Abstract:
BACKGROUND: Hyperviscosity syndrome (HVS) is a significant complication in Waldenström\'s macroglobulinemia (WM), although the significance of plasmapheresis in clinical practice has not been clarified. To confirm the efficacy and safety of plasmapheresis followed by primary therapy for WM with HVS, we retrospectively conducted this study.
METHODS: Untreated WM with HVS, or serum immunoglobulin M (IgM) levels ≥4000 mg/dL, were analyzed.
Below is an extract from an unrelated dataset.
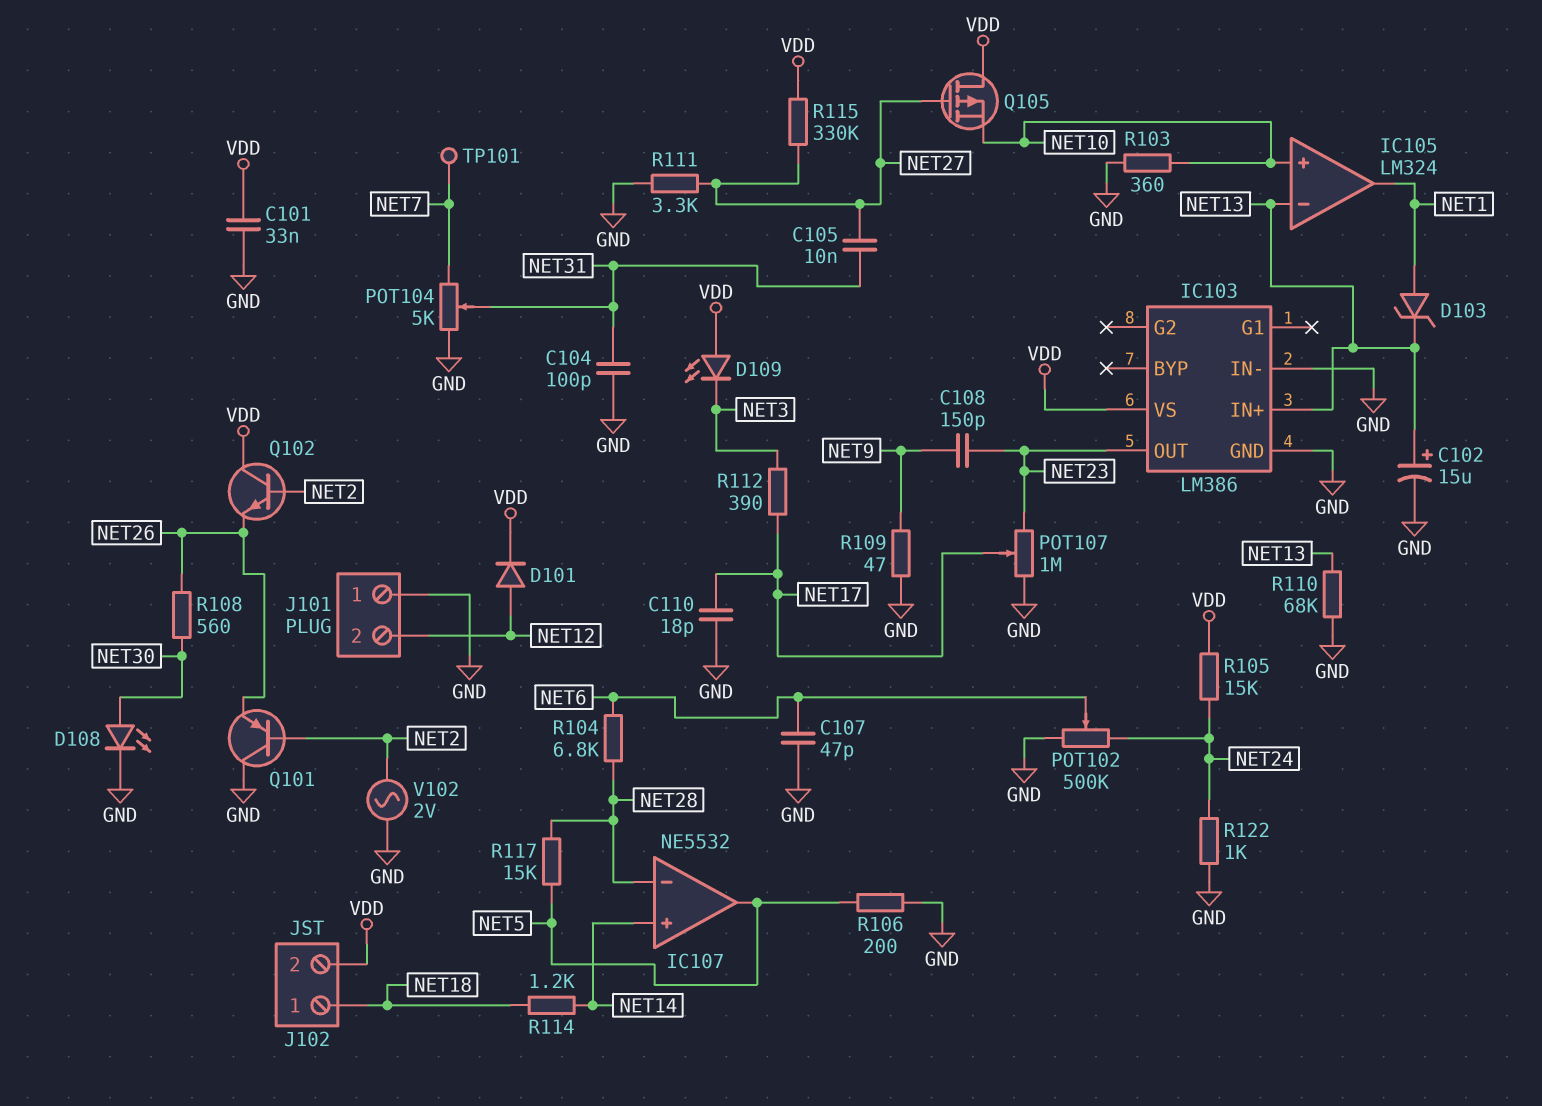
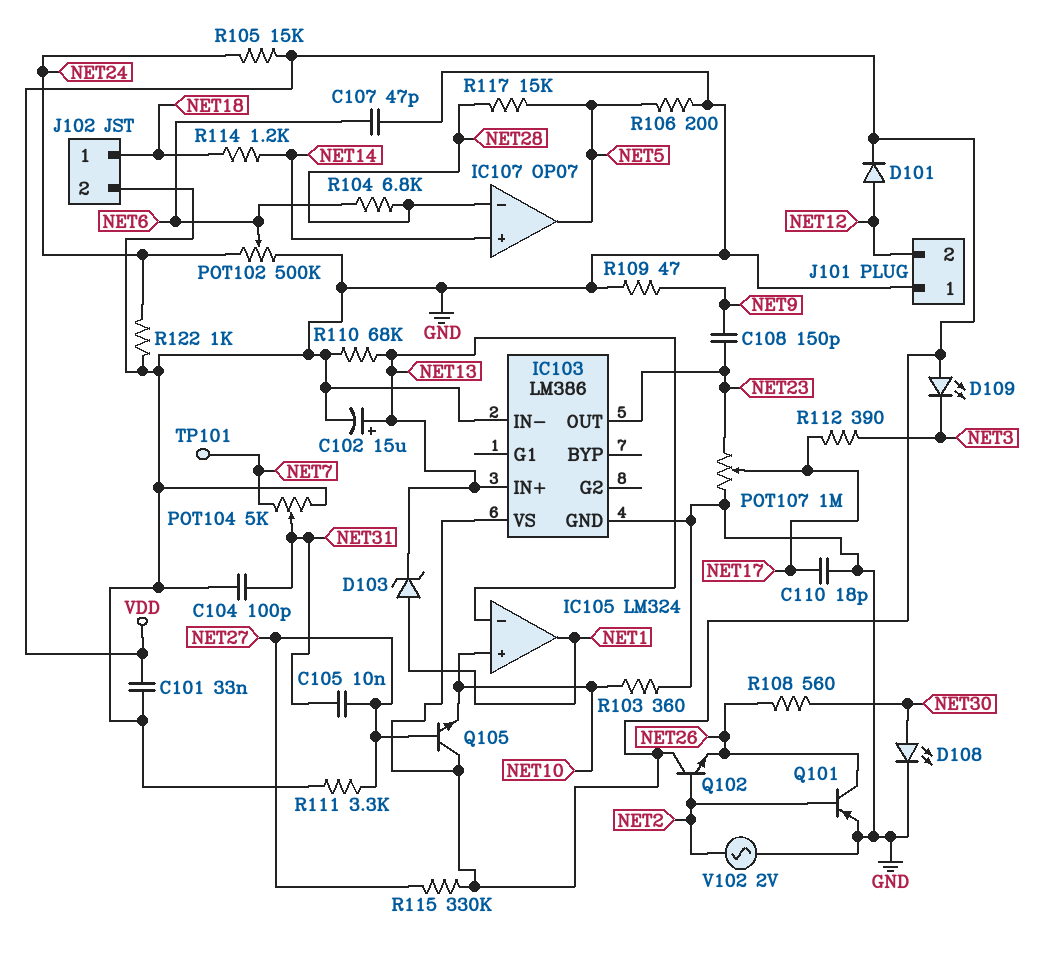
IC107: NE5532 -> OP07
J102 pin 2: VDD -> GND
Q101: PNP (B NET2, C GND, E NET26) -> PNP (B NET2, C NET26, E GND)
Q105: PMOS (G NET27, D VDD, S NET10) -> NPN (B NET27, C VDD, E NET10)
The basic therapeutic flow was conducted as follows: (1) performing plasmapheresis, (2) followed by primary therapy without rituximab, and (3) performing the second cycle. The serum IgM reduction rate and adverse events (AEs) were evaluated.
RESULTS: Ten patients were enrolled. The median serum IgM levels at diagnosis, post-plasmapheresis, after the first cycle of primary therapy, and after the second cycle were 5174, 2900, 3286, and 2657 mg/dL, respectively. No patients experienced IgM flare or bleeding AEs.
CONCLUSIONS: The therapeutic flow offers sufficient efficacy and safety in WM with HVS.
METHODS: Untreated WM with HVS, or serum immunoglobulin M (IgM) levels ≥4000 mg/dL, were analyzed. The basic therapeutic flow was conducted as follows: (1) performing plasmapheresis, (2) followed by primary therapy without rituximab, and (3) performing the second cycle. The serum IgM reduction rate and adverse events (AEs) were evaluated.
RESULTS: Ten patients were enrolled. The median serum IgM levels at diagnosis, post-plasmapheresis, after the first cycle of primary therapy, and after the second cycle were 5174, 2900, 3286, and 2657 mg/dL, respectively. No patients experienced IgM flare or bleeding AEs.
CONCLUSIONS: The therapeutic flow offers sufficient efficacy and safety in WM with HVS.
摘要:
背景:高黏度综合征(HVS)是Waldenström巨球蛋白血症(WM)的重要并发症,尽管血浆置换在临床实践中的意义尚未明确。为了证实血浆置换后的主要治疗用HVS治疗WM的疗效和安全性,我们回顾性地进行了这项研究.
方法:未经HVS处理的WM,或血清免疫球蛋白M(IgM)水平≥4000mg/dL,进行了分析。基本治疗流程如下:(1)进行血浆置换,(2)随后是没有利妥昔单抗的主要治疗,以及(3)执行第二循环。评估血清IgM降低率和不良事件(AEs)。
结果:纳入10例患者。诊断时的血清IgM水平中位数,血浆置换后,在第一周期的初级治疗之后,第二个周期后分别为5174、2900、3286和2657mg/dL,分别。没有患者出现IgM耀斑或出血AE。
结论:治疗流程在合并HVS的WM中提供了足够的疗效和安全性。
方法:未经HVS处理的WM,或血清免疫球蛋白M(IgM)水平≥4000mg/dL,进行了分析。基本治疗流程如下:(1)进行血浆置换,(2)随后是没有利妥昔单抗的主要治疗,以及(3)执行第二循环。评估血清IgM降低率和不良事件(AEs)。
结果:纳入10例患者。诊断时的血清IgM水平中位数,血浆置换后,在第一周期的初级治疗之后,第二个周期后分别为5174、2900、3286和2657mg/dL,分别。没有患者出现IgM耀斑或出血AE。
结论:治疗流程在合并HVS的WM中提供了足够的疗效和安全性。